SULSELONLINE.COM – Mahkamah Konstitusi (MK) memutuskan bahwa permohonan Perkara Nomor 257/PHPU.GUB-XXIII/2025 yang diajukan oleh pasangan calon (Paslon) Nomor Urut 1, Moh Ramdhan Pomanto dan Azhar Arsyad, terkait Perselisihan Hasil Pemilihan Umum Gubernur Sulawesi Selatan (PHPU Gub Sulsel), tidak dapat diterima. Mahkamah menyatakan bahwa Pemohon tidak dapat membuktikan dalil-dalil permohonannya, sehingga gugatan tersebut dinyatakan tidak beralasan menurut hukum.

“Dalam pokok permohonan menyatakan permohonan Pemohon tidak dapat diterima,” ujar Ketua MK Suhartoyo dalam sidang pengucapan putusan pada Selasa (4/2/2025) malam di Ruang Sidang Pleno Lantai 2 Gedung I MK, Jakarta, mengutip Humas MK RI.

Hakim Konstitusi Ridwan Mansyur menjelaskan bahwa Mahkamah tidak menemukan alasan untuk mengesampingkan ketentuan Pasal 158 Undang-Undang Nomor 10 Tahun 2016 tentang Pemilihan Kepala Daerah (UU Pilkada) yang berkaitan dengan kedudukan hukum Pemohon dalam mengajukan sengketa hasil pemilu. Selain itu, Mahkamah tidak menemukan bukti adanya pelanggaran yang menciderai penyelenggaraan Pemilihan Gubernur Sulawesi Selatan Tahun 2024, sehingga tidak relevan untuk meneruskan perkara ke tahap pembuktian.

Ridwan juga mengungkapkan bahwa selisih suara antara Pemohon dan paslon pemenang melebihi ketentuan 1 persen yang diatur dalam peraturan perundang-undangan. Untuk dapat mengajukan sengketa PHPU Gubernur Sulsel 2024, perbedaan suara maksimal adalah 46.143 suara atau 1 persen dari total suara sah sebanyak 4.614.284 suara. Sementara itu, selisih suara antara Pemohon (1.600.029 suara) dan Pihak Terkait sebagai peraih suara terbanyak (3.014.255 suara) mencapai 1.414.226 suara atau 34,68 persen, yang jauh melebihi batas yang diperbolehkan.

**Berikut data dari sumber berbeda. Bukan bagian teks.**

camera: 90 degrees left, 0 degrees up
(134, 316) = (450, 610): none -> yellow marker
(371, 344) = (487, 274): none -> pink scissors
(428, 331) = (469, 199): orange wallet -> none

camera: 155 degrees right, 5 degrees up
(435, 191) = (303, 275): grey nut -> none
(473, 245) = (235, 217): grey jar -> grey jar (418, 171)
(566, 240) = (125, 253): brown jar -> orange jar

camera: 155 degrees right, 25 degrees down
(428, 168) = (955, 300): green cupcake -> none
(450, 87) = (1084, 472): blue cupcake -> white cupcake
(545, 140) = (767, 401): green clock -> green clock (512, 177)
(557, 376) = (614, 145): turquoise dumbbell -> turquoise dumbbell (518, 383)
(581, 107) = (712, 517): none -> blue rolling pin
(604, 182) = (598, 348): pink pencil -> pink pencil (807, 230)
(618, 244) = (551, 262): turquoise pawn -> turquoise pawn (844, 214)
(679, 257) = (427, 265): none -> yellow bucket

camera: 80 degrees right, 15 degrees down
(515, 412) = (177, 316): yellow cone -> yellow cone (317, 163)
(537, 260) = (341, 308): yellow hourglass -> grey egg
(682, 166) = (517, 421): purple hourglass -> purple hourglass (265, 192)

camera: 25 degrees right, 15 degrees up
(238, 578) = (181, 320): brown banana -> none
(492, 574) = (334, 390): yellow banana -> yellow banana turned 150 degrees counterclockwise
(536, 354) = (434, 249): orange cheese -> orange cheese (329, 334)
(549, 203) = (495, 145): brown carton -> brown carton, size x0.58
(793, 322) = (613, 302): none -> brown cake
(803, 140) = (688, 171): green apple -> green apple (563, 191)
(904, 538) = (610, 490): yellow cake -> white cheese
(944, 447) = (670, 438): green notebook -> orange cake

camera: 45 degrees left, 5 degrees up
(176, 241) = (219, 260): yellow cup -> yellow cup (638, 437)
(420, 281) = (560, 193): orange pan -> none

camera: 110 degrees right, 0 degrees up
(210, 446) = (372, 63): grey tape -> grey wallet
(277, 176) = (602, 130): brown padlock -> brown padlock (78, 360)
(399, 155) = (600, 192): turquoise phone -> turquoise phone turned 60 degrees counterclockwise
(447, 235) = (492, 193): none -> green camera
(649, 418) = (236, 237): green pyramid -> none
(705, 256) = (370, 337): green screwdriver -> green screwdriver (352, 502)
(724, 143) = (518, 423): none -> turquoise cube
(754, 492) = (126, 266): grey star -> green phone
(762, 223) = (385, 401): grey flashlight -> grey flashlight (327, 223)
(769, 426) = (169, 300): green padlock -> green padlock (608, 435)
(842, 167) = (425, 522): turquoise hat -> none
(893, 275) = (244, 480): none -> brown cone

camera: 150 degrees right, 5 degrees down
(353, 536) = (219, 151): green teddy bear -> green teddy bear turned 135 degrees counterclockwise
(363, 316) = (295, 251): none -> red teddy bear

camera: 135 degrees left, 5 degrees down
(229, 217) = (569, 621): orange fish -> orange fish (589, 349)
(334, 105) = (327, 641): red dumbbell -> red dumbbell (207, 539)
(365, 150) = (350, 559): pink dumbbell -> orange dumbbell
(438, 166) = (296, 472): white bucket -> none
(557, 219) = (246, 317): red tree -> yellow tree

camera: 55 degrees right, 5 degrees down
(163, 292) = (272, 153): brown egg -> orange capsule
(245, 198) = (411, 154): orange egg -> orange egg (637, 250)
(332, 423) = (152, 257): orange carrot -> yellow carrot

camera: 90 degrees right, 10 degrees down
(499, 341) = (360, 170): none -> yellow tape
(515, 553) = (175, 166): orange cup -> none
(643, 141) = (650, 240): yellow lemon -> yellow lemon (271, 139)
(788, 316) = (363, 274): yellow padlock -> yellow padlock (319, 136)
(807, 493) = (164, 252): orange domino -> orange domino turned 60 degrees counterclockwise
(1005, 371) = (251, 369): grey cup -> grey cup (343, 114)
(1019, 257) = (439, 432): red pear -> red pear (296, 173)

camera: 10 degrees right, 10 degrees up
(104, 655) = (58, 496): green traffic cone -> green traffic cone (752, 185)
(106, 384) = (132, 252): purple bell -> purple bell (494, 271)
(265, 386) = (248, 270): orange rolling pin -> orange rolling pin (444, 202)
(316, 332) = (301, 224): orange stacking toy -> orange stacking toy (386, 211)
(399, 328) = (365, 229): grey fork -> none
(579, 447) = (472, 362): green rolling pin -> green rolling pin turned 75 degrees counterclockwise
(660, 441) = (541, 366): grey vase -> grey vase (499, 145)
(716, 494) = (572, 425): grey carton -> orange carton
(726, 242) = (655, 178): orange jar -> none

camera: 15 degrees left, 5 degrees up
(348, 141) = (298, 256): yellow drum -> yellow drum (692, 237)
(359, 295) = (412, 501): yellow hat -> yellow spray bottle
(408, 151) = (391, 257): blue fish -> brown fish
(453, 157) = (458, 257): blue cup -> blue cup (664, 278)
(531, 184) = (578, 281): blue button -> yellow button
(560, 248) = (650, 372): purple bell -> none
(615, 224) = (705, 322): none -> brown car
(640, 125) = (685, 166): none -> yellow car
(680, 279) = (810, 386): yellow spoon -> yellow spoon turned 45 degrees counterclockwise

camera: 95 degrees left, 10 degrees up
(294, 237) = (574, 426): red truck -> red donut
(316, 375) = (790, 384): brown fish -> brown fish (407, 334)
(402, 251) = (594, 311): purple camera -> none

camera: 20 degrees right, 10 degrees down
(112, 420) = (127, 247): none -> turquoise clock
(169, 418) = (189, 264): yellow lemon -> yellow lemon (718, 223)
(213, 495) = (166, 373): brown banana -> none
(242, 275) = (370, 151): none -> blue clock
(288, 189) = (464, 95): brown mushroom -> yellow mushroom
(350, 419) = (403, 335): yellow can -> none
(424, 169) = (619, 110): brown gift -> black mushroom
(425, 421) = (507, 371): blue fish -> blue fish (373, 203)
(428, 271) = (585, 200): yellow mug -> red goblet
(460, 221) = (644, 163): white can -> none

Paslon Nomor Urut 1 mendalilkan adanya kecurangan terstruktur, sistematis, dan masif (TSM) dalam bentuk pengerahan aparatur sipil negara (ASN) serta keterlibatan keluarga Calon Gubernur Nomor Urut 2, Andi Sudirman Sulaiman, dengan Menteri Pertanian Amran Sulaiman. Pemohon menuding petahana menyalahgunakan kewenangan dengan menggerakkan sumber daya negara dan program pemerintah untuk kepentingan elektoral.

Dalam petitumnya, Pemohon meminta Mahkamah untuk mendiskualifikasi Paslon Nomor Urut 2, Andi Sudirman Sulaiman dan Fatmawati Rusdi, membatalkan Keputusan KPU Sulsel Nomor 3119 Tahun 2024 tentang Penetapan Hasil Pemilihan Gubernur dan Wakil Gubernur Sulsel 2024, serta menetapkan Paslon Nomor Urut 1 sebagai pemenang dengan perolehan 1.600.029 suara. Sebagai alternatif, Pemohon juga meminta Mahkamah memerintahkan pemungutan suara ulang di seluruh TPS di Sulawesi Selatan.

Dengan putusan ini, hasil Pilgub Sulsel 2024 tetap sah dan tidak mengalami perubahan.(*).